Censorship of art is a flashpoint in Egypt that Diab himself has grappled with as the space for expression in Egypt has contracted since the 2013 military takeover. Diab’s most recent film Clash is the claustrophobic story of conflicting political activists, Muslim Brotherhood protesters who demonstrated against Sisi, and secular critics, journalists, and others caught in the wrong place. They’re all locked together in the back of a large police van, as Cairo convulses with political carnage during the coup. The regime saw his depiction of the complexity of Egyptian politics as criticism. When it premiered in 2016, it was only in Egyptian theaters for a truncated run.
The mahraganat tracks in Moon Knight have brought to life scenes of contemporary Egypt at a particularly difficult time for Egyptians. The Sisi government has jailed tens of thousands of political prisoners.

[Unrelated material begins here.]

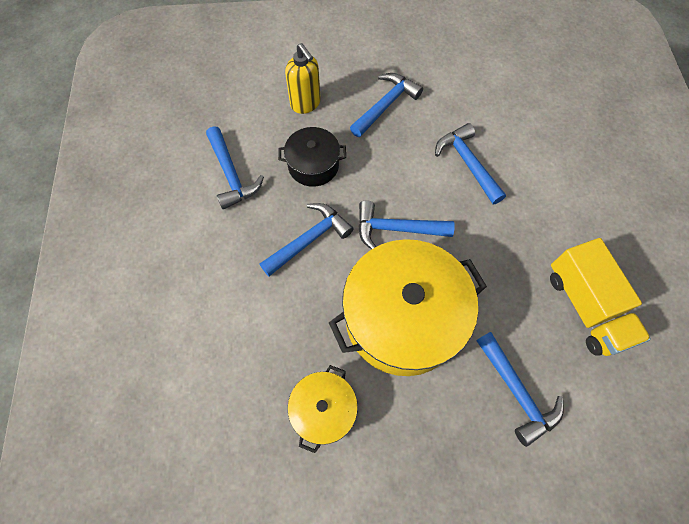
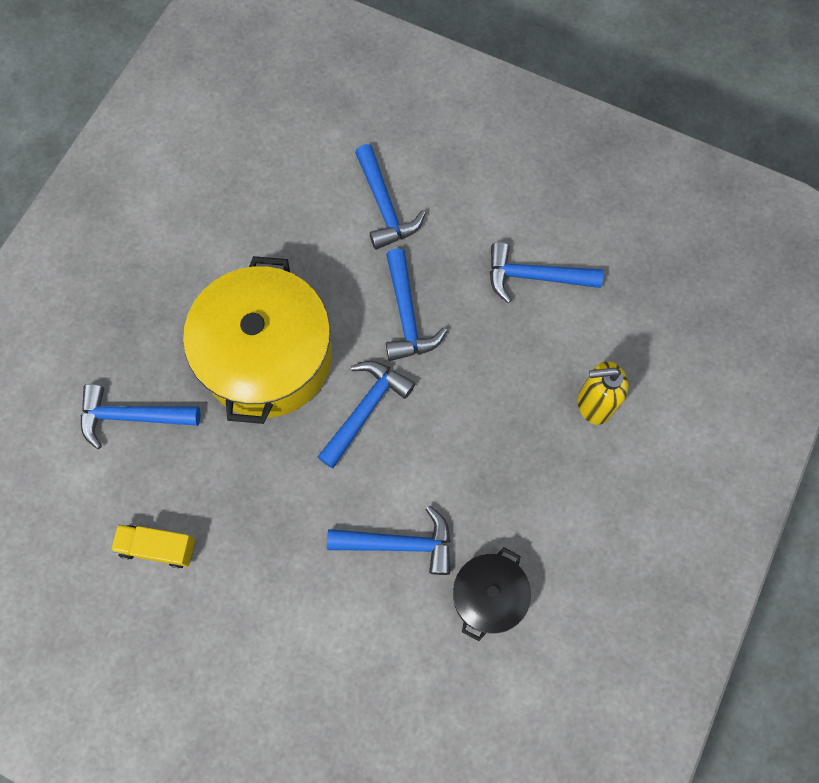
camera: 120 degrees right, 5 degrees up
(313, 165) = (498, 367): black pot -> black pot (488, 596)
(324, 410) = (232, 243): yellow pot -> none
(386, 105) = (540, 499): blue hammer -> blue hammer (385, 206)
(586, 307) = (158, 547): yellow truck -> yellow truck, size x0.61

One of the most prominent voices of the 2011 revolution, activist and blogger Alaa Abd El-Fattah, is seven weeks into a hunger strike, in protest of the sordid conditions in his prison cell.
The series Moon Knight is violent in the way superhero comics are — superficially and sensationally. In Diab’s attempt to bring audiences into the real Egypt, however, he has also shined a light on the actual violence of everyday life in Egypt today, where producing underground rap can lead to fines or jail time, where free expression is all but outlawed.